NZ Speaks Out Against Compromising International Criminal Court

New Zealand has warned the United Nations Security Council against accepting any proposal which would undermine the principles of the International Criminal Court, says Foreign Minister, Phil Goff.

“The message we delivered to the Security Council this week is that providing across-the-board immunity for United Nations peacekeepers on a permanent basis was inconsistent with the principles of the Rome Statute which establishes the
Court.

“Putting peacekeepers above the law would represent an unacceptable double standard and undermine the moral authority of the peacekeeping force.

“It is also unacceptable for the Security Council to amend a treaty without the approval of the countries who have signed up to it.

“We see no need or justification to exempt peacekeepers from the jurisdiction of the Court. It is highly unlikely that service personnel on peacekeeping duties would commit crimes of genocide, war crimes or crimes against humanity. It is even less likely that the countries to whom the peacekeepers belong would not investigate those allegations.
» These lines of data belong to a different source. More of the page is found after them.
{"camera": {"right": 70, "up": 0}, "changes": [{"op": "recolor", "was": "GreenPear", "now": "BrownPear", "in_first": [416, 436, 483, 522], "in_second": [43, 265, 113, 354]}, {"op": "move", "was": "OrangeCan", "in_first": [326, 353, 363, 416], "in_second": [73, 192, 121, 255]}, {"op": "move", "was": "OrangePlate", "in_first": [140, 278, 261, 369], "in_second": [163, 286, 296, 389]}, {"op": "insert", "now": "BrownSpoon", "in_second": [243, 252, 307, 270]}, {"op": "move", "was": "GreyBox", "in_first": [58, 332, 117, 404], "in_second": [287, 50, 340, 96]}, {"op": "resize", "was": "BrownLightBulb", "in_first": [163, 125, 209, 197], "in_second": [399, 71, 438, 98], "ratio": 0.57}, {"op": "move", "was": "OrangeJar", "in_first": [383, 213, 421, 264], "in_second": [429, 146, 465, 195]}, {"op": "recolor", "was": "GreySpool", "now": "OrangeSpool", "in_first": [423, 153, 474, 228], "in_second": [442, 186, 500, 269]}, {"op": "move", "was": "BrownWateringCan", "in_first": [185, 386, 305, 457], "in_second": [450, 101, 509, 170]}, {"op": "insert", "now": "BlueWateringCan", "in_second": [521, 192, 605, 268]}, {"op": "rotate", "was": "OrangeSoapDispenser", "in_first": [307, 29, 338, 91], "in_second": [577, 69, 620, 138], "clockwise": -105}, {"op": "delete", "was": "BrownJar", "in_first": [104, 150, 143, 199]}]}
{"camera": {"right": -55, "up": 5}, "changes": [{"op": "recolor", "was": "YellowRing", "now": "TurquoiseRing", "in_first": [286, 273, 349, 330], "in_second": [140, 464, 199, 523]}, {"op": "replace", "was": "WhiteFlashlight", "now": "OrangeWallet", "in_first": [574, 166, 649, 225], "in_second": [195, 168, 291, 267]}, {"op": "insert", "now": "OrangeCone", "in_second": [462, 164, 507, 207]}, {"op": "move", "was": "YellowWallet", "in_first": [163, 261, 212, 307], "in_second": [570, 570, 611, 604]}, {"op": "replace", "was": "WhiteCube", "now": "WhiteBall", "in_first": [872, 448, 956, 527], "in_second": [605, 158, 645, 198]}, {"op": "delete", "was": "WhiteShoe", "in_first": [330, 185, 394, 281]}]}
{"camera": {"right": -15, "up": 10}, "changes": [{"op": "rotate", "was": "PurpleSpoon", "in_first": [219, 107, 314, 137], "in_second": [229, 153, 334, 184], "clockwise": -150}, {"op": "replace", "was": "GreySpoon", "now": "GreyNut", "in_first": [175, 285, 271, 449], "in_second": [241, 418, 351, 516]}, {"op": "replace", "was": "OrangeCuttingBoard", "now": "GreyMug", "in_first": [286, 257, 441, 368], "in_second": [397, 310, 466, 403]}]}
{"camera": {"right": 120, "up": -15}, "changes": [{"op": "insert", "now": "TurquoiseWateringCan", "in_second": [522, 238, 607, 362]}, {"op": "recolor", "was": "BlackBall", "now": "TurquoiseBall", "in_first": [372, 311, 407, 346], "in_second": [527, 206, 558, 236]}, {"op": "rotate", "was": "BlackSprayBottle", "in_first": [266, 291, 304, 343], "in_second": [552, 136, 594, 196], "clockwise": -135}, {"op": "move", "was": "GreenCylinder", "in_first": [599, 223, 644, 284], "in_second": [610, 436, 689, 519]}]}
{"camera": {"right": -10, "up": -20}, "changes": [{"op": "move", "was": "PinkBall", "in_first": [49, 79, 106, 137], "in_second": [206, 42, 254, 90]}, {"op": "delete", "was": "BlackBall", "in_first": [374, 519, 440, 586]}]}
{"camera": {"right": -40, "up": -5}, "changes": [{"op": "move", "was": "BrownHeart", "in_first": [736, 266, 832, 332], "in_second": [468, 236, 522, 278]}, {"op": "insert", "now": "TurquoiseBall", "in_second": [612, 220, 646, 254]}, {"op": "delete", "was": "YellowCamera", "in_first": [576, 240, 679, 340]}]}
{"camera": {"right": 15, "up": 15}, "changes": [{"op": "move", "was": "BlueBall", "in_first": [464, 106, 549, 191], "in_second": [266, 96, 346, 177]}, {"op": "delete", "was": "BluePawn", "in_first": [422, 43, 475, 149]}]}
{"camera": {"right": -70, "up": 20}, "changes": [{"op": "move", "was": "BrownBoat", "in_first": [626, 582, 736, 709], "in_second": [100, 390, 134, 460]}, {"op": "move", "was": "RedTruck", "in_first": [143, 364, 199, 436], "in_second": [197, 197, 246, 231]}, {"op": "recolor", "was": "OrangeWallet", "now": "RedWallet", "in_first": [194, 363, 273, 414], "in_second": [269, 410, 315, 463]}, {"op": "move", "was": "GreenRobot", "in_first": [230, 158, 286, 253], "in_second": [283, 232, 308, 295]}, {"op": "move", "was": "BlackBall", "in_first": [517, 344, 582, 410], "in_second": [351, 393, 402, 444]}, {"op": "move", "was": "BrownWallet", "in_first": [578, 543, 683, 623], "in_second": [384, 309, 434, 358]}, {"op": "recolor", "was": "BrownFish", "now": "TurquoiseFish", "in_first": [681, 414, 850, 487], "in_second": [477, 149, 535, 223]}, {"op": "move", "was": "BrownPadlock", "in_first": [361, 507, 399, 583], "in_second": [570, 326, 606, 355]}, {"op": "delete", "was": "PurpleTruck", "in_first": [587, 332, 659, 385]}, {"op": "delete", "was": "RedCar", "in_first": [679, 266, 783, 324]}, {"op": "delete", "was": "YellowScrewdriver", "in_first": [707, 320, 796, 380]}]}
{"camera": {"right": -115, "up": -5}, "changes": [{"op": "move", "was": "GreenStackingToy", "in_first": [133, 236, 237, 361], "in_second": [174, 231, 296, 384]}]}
“There are clear safeguards which prevent decisions on prosecutions being based on political rather then legal grounds which is the concern held by the United States. Not least of those safeguards is the principle that national courts have primary responsibility for the prosecution of crime by their nationals. Further no court prosecutor can proceed with any action without the approval of Court judges.

“The key principle of the International Court is to remove impunity from those who commit the worst crimes against humanity.

“The Security Council must take no action which undermines the terms or integrity of the Statute which sets up the Court or detracts from its ability to do its job,” Mr Goff said.